What is the motivation for developing ‘Human-like play’? It doesn’t seem obvious to me how imperceptibility is useful in the wider applications of your methods.

Centurion902 t1_izd6r4m wrote on December 8, 2022 at 5:59 AM

Inhuman play would be flagged as untrustworthy and make it difficult for the AI to make alliances in game, thus leading to weaker play overall.

[deleted] t1_izdjyj3 wrote on December 8, 2022 at 8:51 AM

Thanks, this answered my question. I guess the point is to be imperceptible to other humans, not necessarily to an algorithm, which was my confusion. It also makes this result more impressive.

If other humans detect that a player is an AI bot, it may diminish their ability to form alliances through the general lack of trust people have towards AI. As you said.

This work would help towards building human like agents, for which there are lots of motivations for developing.

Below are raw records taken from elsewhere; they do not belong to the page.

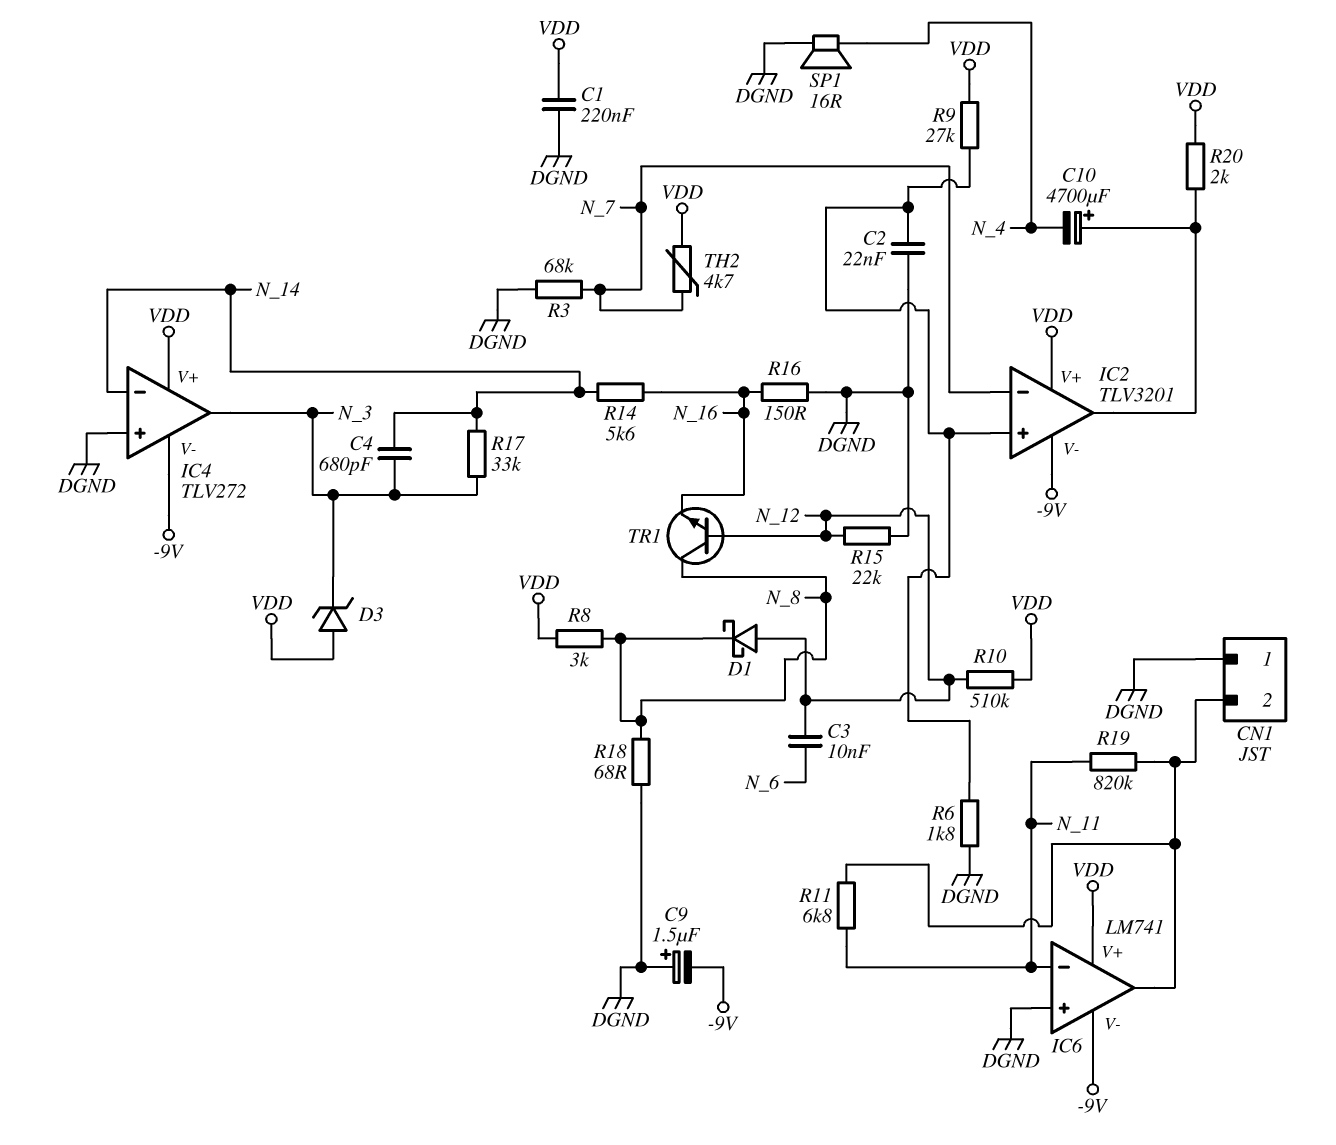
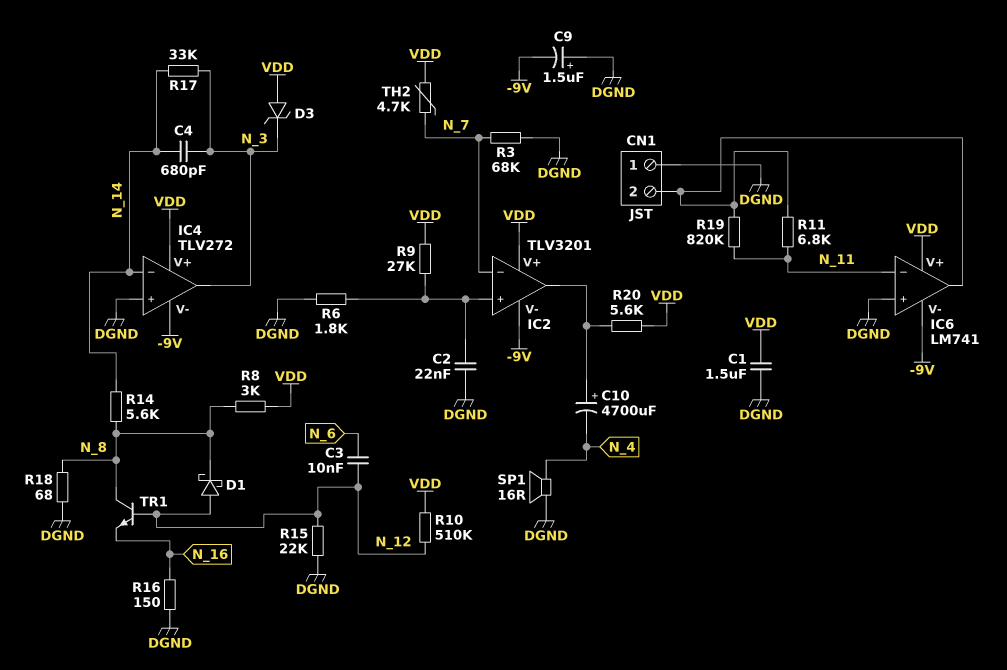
C1: 220nF (DGND, VDD) -> 1.5uF (DGND, VDD)
R14: 5.6k (N_14, N_16) -> 5.6k (N_8, N_14)
R20: 2k (IC2/out, VDD) -> 5.6k (IC2/out, VDD)

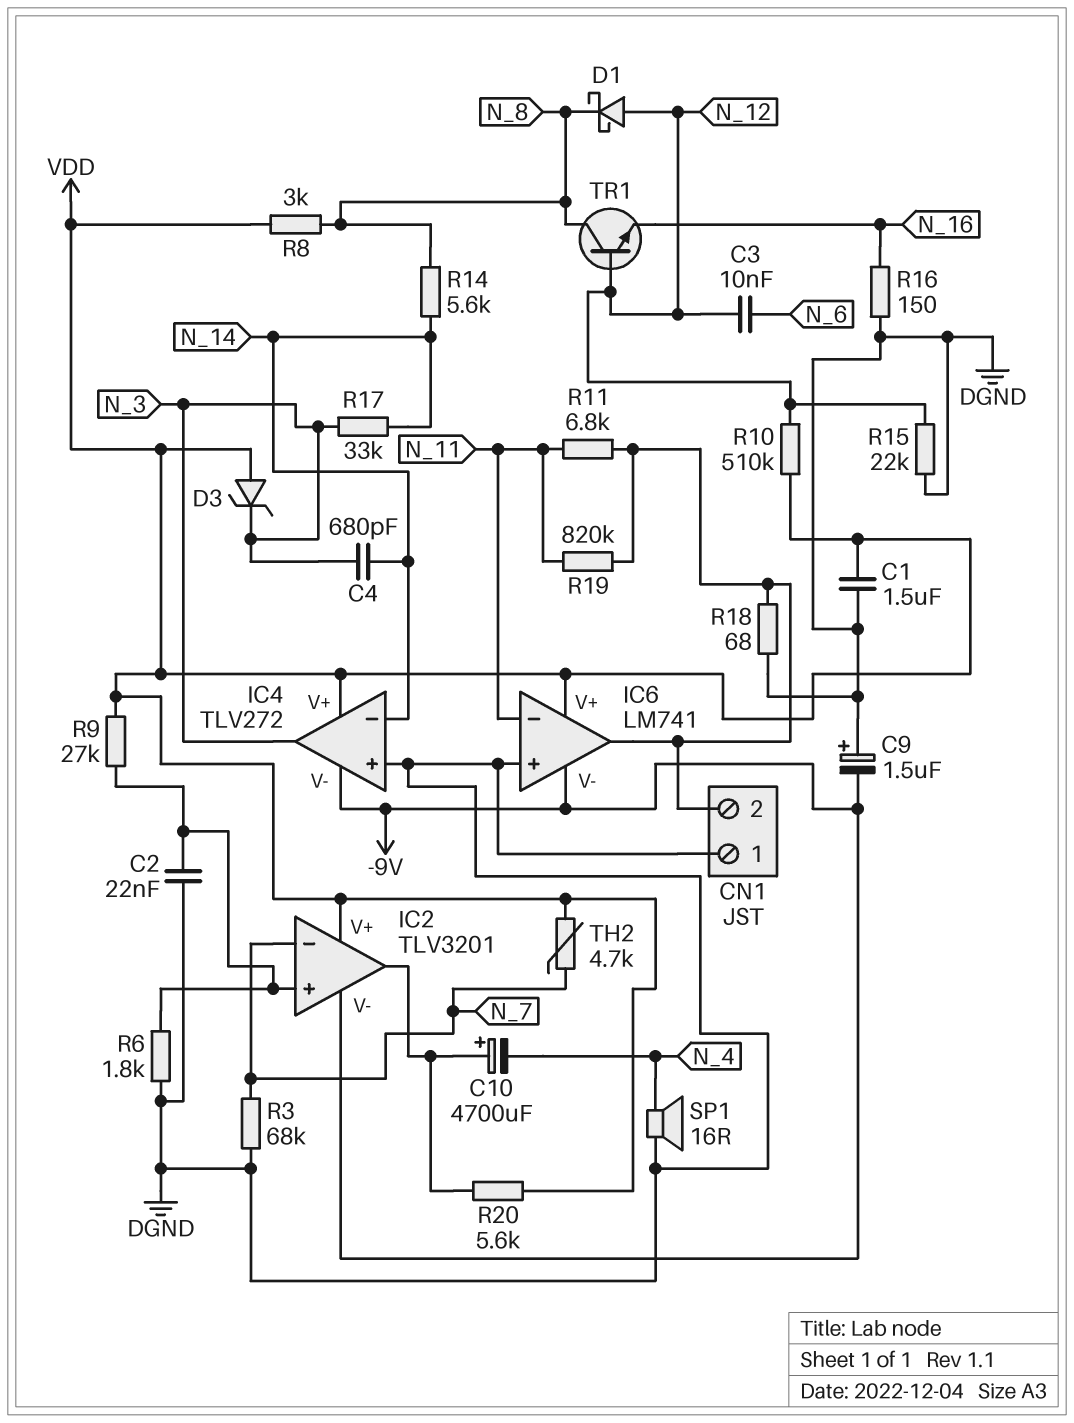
R18: 68 (DGND, N_8) -> 68 (CN1/2, DGND)

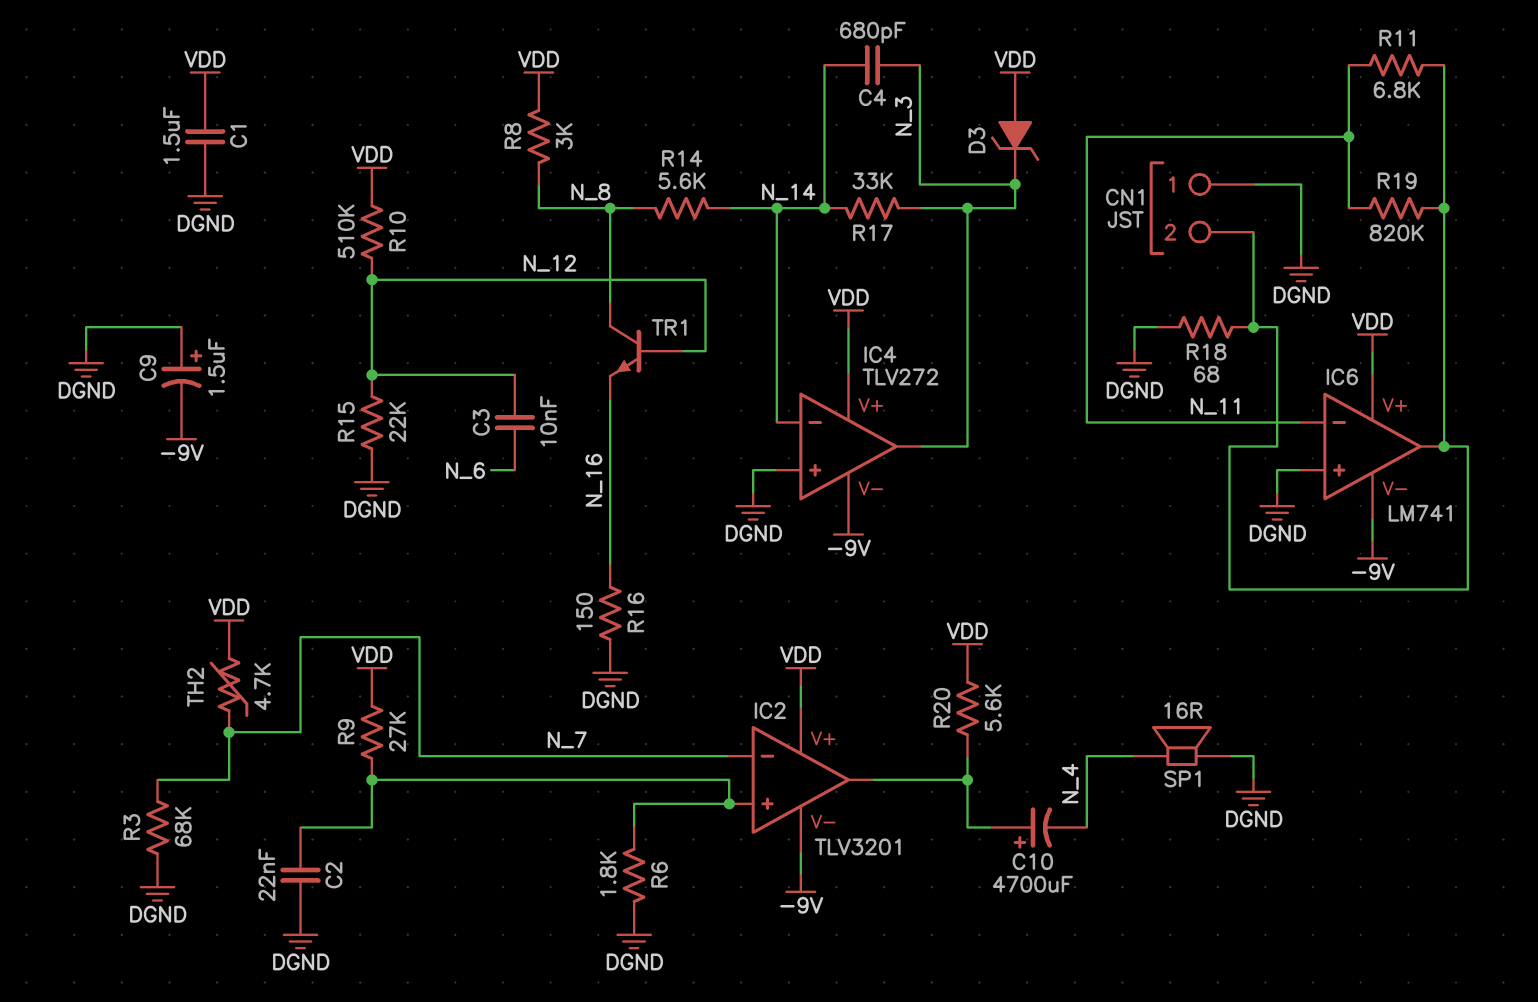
D1: schottky (A N_12, K N_8) -> none

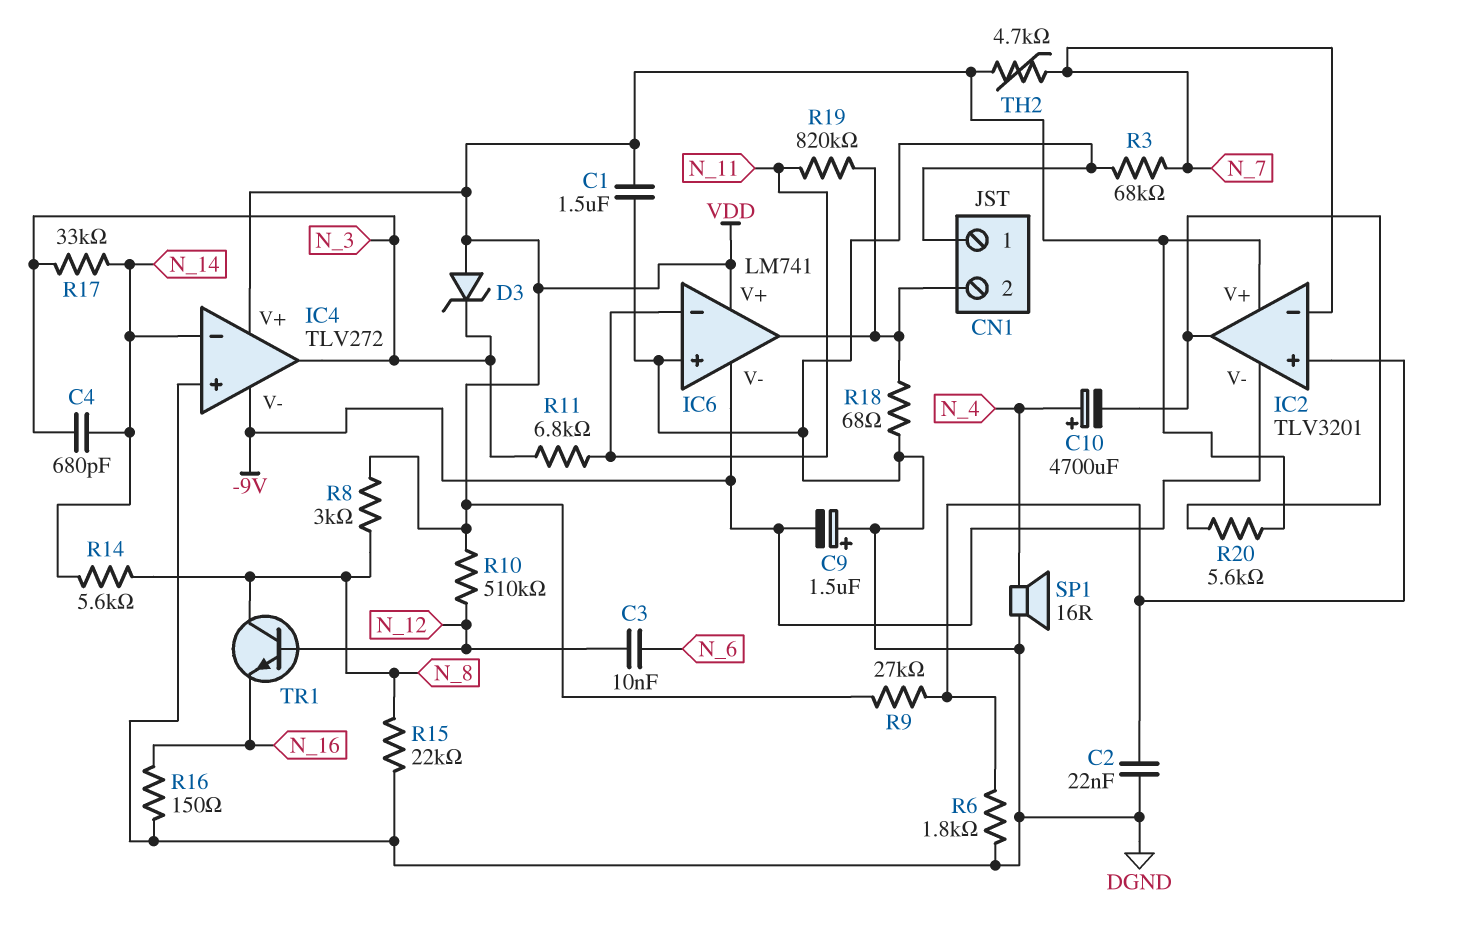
C10: 4700uF (plus IC2/out, minus N_4) -> 4700uF (plus N_4, minus IC2/out)
R11: 6.8k (CN1/2, N_11) -> 6.8k (N_3, N_11)
R15: 22k (DGND, N_12) -> 22k (DGND, N_8)

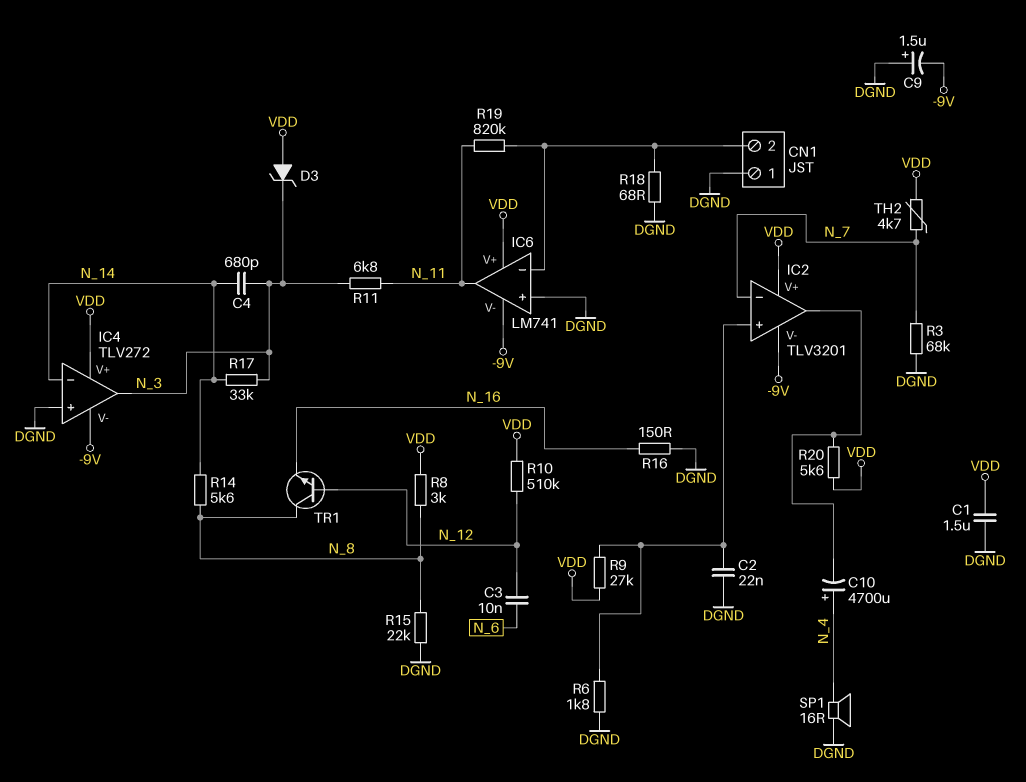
IC6 pin in-: N_11 -> CN1/2
IC6 pin out: CN1/2 -> N_11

MetaAI_Official OP t1_izfe82v wrote on December 8, 2022 at 6:32 PM

The title of the paper doesn't refer to CICERO being "human-like" necessarily (though it does behave in a fairly human-like way). Instead it refers to the agent achieving a score that's on the level of strong human players.

But also, CICERO is not just trying to be human-like: it’s also trying to model how *other* humans are likely to behave, which is necessary for cooperating with them. In one of our earlier papers we show that even in a dialogue-free version of Diplomacy, an AI that’s trained purely with RL without accounting for human behavior fares quite poorly when playing with humans (Paper). The wider applications we see for this work are all about building smart agents that can cooperate with humans (self-driving cars, AI assistants, …) and for all these systems it’s important to understand how people think and match their expectations (which often means responding in a human-like way ourselves, though not necessarily).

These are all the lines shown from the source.